The lineup of authors includes:

  • Roy G. Guzmán, a Honduran-American poet living in Minneapolis.
  • Matt Young, a writer, teacher and veteran, whose first book “Eat the Apple” received wide-spread acclaim
  • Laila Lalami, a well-known Moroccan-American author
  • Jenny Zhang, a short-story author, whose first collection, “Sour Heart,” won the Los Angeles Times Book Prize
  • Dwayne Betts, an attorney and an essayist, whose piece “Getting Out” in The New York Times Magazine earned a National Magazine Award
  • Richard Tsong-Taatarii, documentary photographer on staff at the Minneapolis Star Tribune

The class and space of artists

On Oct. 15, Lalami, Betts and Guzmán participated in a panel titled “Class and Place” and moderated by Paul Worley, an associate professor of global literature at Western Carolina University. On Zoom, the three authors discussed the role of artists in today’s world, characterized by a global pandemic and racial tensions in the U.S.

“This is a time when artists go to work,” Lalami said.

While she commented that artists in the U.S. often inhabit a separate class, one that steers away from politics, Guzmán said that in Honduras, “the artist is a healer and, because language is in the heart of policy making, they are still influencing the aura of the policy making.”

In politics, especially when it pertains to hot-button topics, language often assumes the form of slogans. Just recently, calls to “Defund the Police” and reminders that “Black Lives Matter” have seized the nation’s attention and spurred civil action. But artists do not express themselves in slogans, said Betts.

“Wait a minute, politics in the English language,” he said. “Are we being really accurate in what we’re saying?

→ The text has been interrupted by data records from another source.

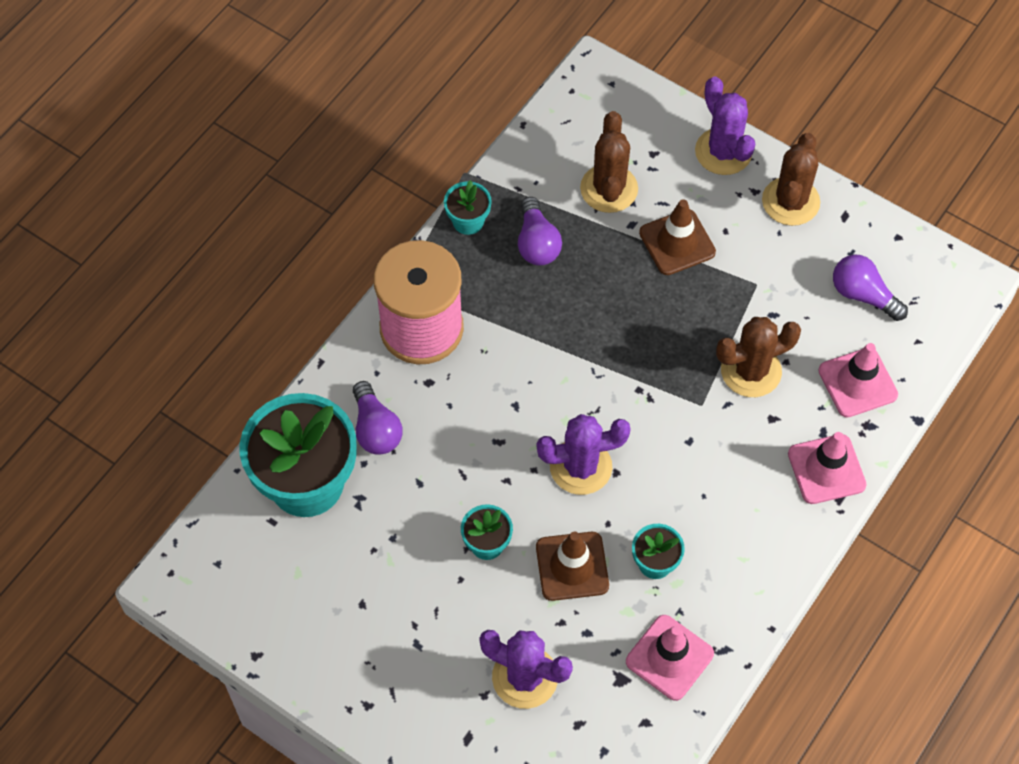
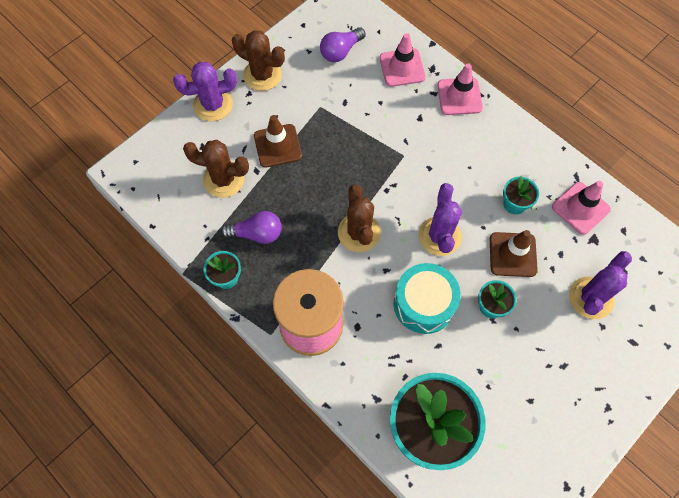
camera: 80 degrees left, 5 degrees up
(376, 429) = (390, 371): purple light bulb -> none
(475, 458) = (424, 304): none -> turquoise drum
(751, 371) = (384, 123): brown cactus -> brown cactus (359, 232)

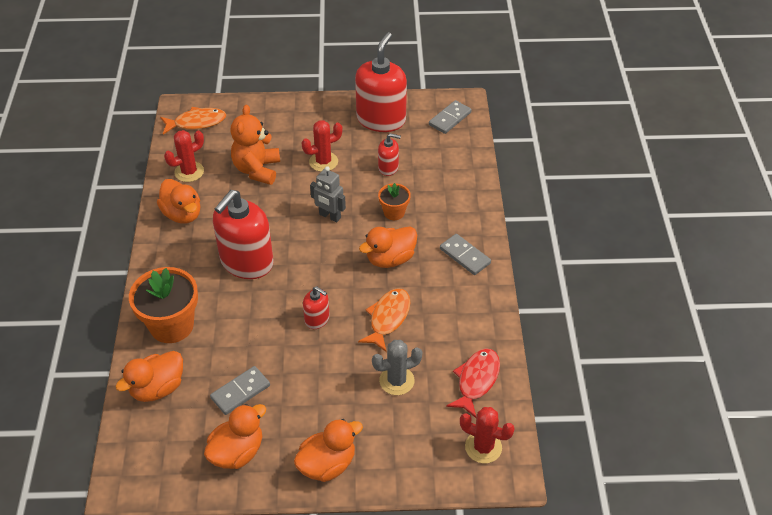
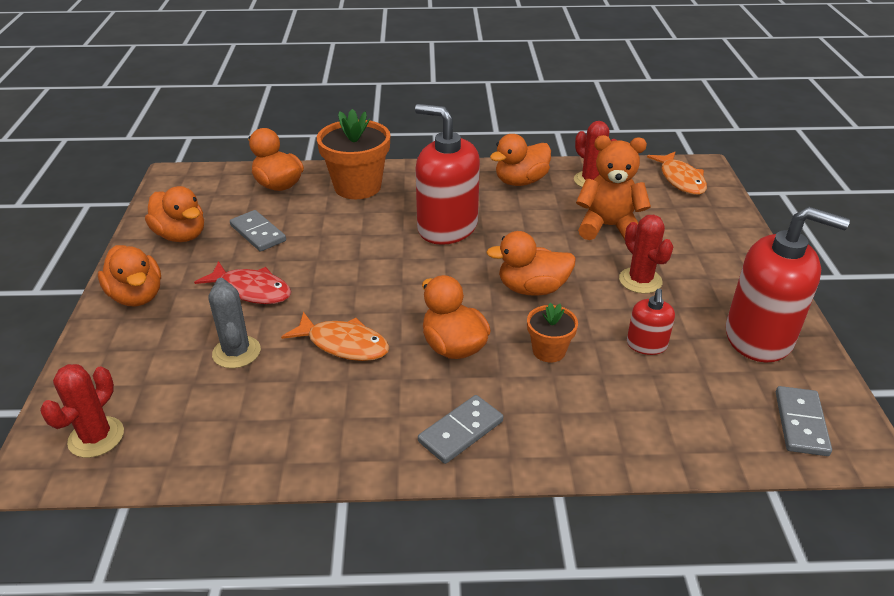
camera: 90 degrees right, 10 degrees down
(317, 319) = (351, 283): red soap dispenser -> none
(329, 216) = (532, 289): grey robot -> orange duck
(450, 118) = (801, 423): grey domino -> grey domino turned 60 degrees clockwise
(476, 380) = (211, 435): red fish -> red fish (251, 290)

And really, when we say ‘Defund the Police,’ we mean 17 different things.

“Most of the things that become slogans get discussed in a way that no artists will talk about. That’s why I want artists to provide answers, because they never will provide slogans as answers.”

Yet, in order to offer those answers, artists often need to transition into cultures and dimensions that are foreign to them as individuals. Navigating those transformations unlocks the multifaceted “class and space” of artists.

“With really complicated things, [the ability to fully explain them] to people takes account of expertise that maybe as an artist I don’t have,” said Betts. “But if we were working in concert with others, we could have it. But, I do just want to say the burden is on us. And, it’s on students. It’s on young writers to say, ‘How do I get involved in spaces other than the one in which I live in.’”

The Writers Conference continues with following events:

  • 29 (tonight) at 7pm: Presentation by Richard Tsong-Taatarii
  • 5 at 7pm: Reading by Roy G. Guzmán
  • 19 at 7pm: Reading by Matt Young

Register for the virtual events at the Conference’s Zoom page.

Moreover, the Writers Conference is co-sponsoring a special lecture series with Humanities North Dakota. As part of the series, on Nov. 12, author Sarah Smarsh, who participated in the Writers Conference in 2019, will talk about her new book on Dolly Parton, She Come By It Natural: Dolly Parton and the Women Who Lived Her Songs.